Carrier heating and its effects on the current-voltage relations of conventional and hot-carrier solar cells: A physical model incorporating energy transfer between carriers, photons, and phonons

Abstract

Theoretical models and frameworks are developed to investigate the effects of carrier heating on conventional and hot-carrier solar cells. They incorporate intraband carrier energy relaxation into the Shockley-Queisser model for conventional solar cells and the Ross-Nozik model for hot-carrier solar cells. Explicit formulas are presented to calculate intraband carrier energy relaxation rates via the interactions of polar longitudinal optical phonons and deformation-potential longitudinal and transverse optical phonons.
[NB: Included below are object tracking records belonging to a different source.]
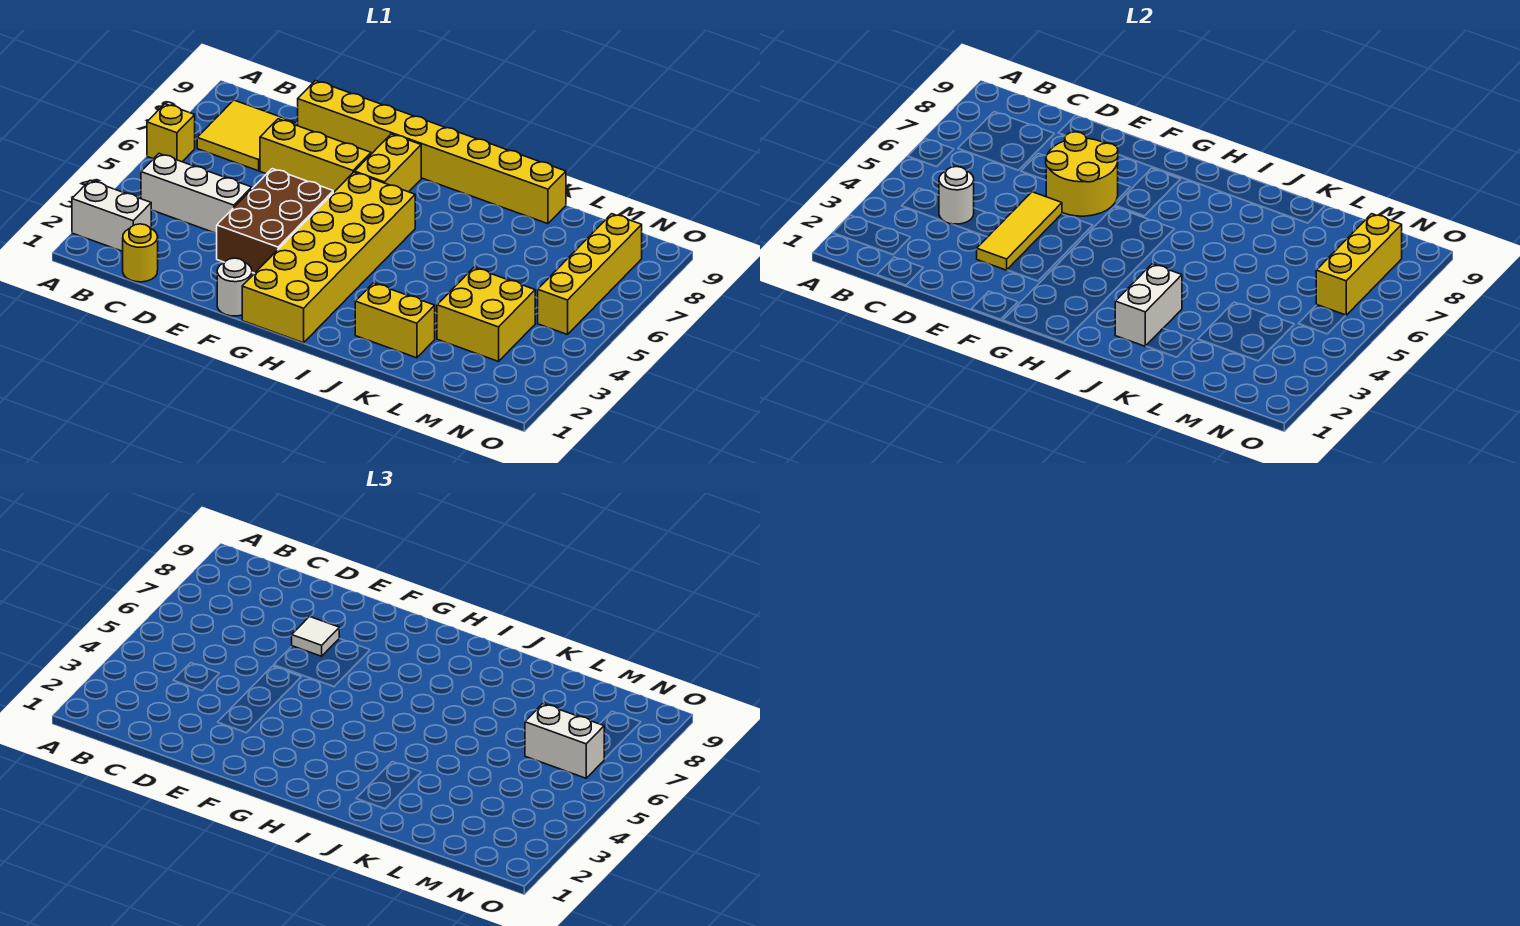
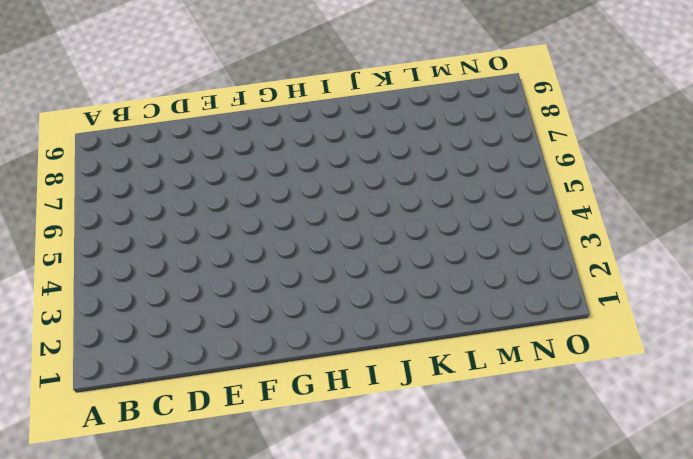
none -> white brick A2:B2 level 1
none -> yellow brick A6 level 1
none -> white brick B4:D4 level 1

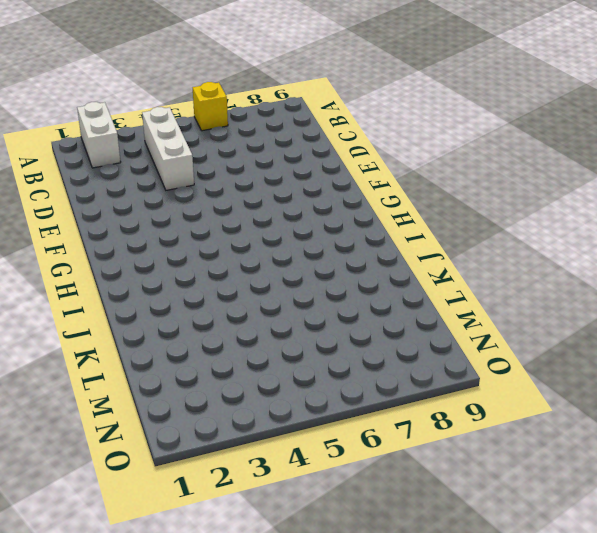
none -> yellow tile B7:C8 level 1
none -> yellow round brick C1 level 1
none -> yellow brick D7:F7 level 1

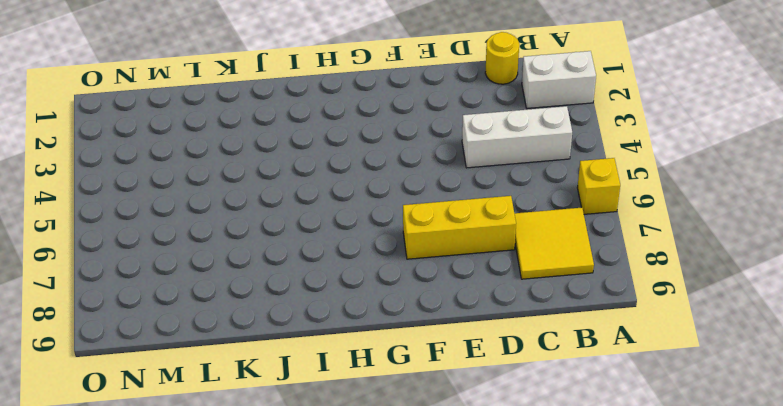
none -> yellow brick D9:K9 level 1
none -> brown brick E3:F5 level 1
none -> white round brick F1 level 1

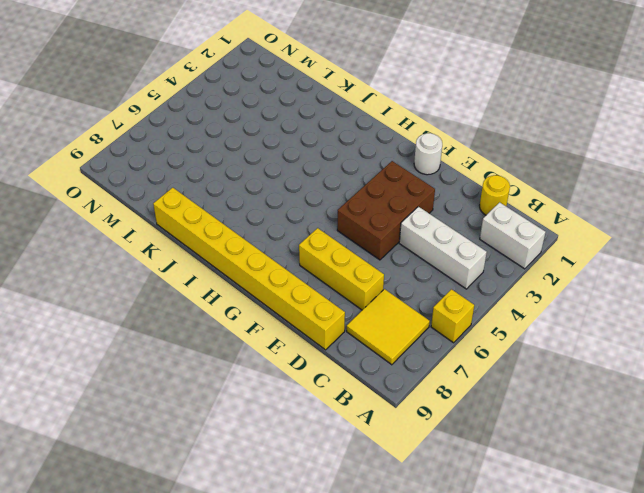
none -> yellow brick G1:H6 level 1
none -> yellow brick G7:G8 level 1
none -> yellow brick J2:K2 level 1

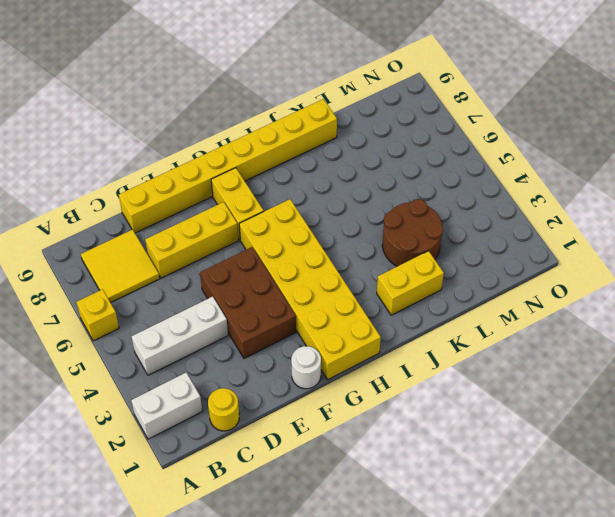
brown round brick K3:L4 level 1 -> yellow brick L3:M4 level 1
none -> yellow brick N5:N8 level 1
none -> white round brick C4 level 2
none -> yellow tile E3:E5 level 2

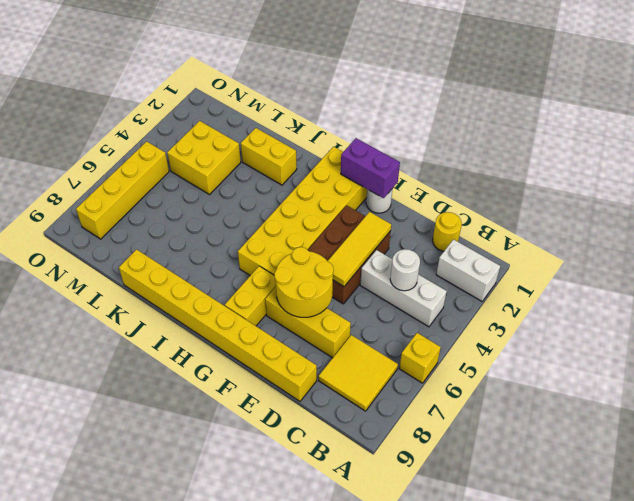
purple brick F1:G1 level 2 -> none
none -> white brick J2:J3 level 2
none -> yellow brick N6:N8 level 2
none -> white tile E7 level 3

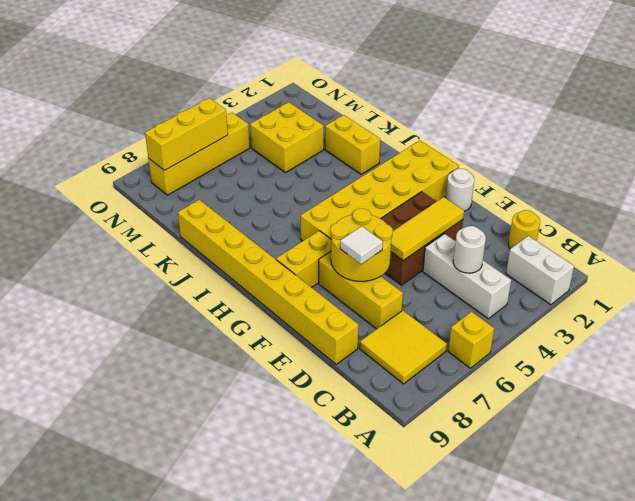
none -> white brick J2:J3 level 2
none -> white brick M6:N6 level 3

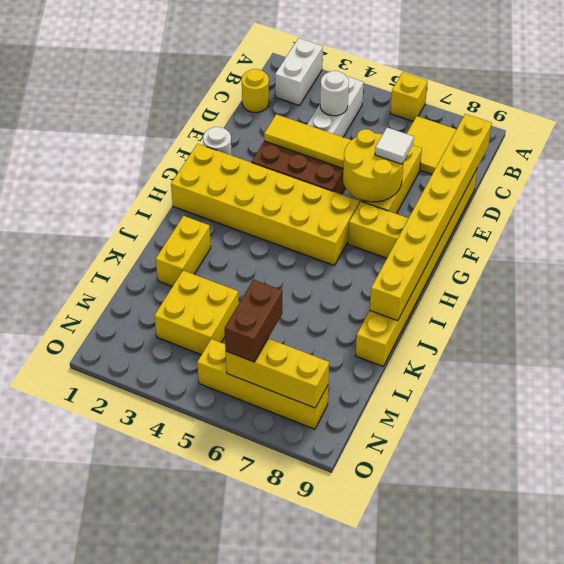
yellow brick C9:J9 level 2 -> none
brown brick M6:N6 level 3 -> white brick M6:N6 level 3
none -> white brick J2:J3 level 2

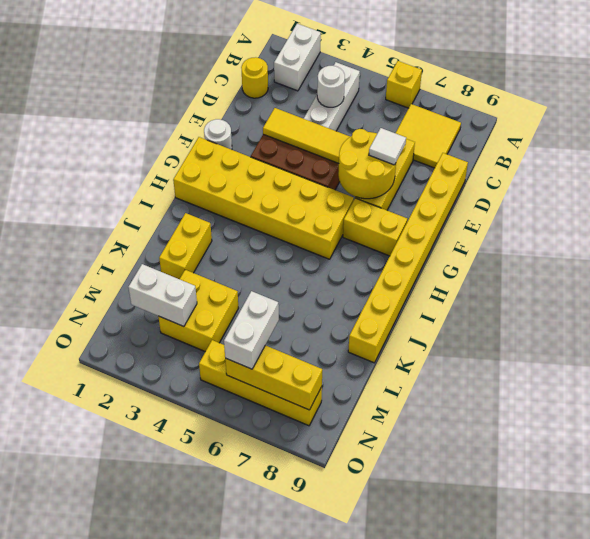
white brick M2:M3 level 2 -> white brick J2:J3 level 2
These formulas incorporate the decay processes and phonon bath sharing of optical phonons. The effects of carrier heating on the current-voltage characteristics of conventional and hot-carrier solar cells are investigated and discussed for GaAs, InP, GaSb, and InAs materials. This paper will particularly discuss the differences between extraction cooling in hot-carrier solar cells and recombination heating from stimulated photon emissions in semiconductor lasers. It will prove that carriers in hot-carrier solar cells need to be extracted with a selective-contact energy larger than their quasi-Fermi-level separation in order to make devices work with extraction cooling, rather than recombination heating.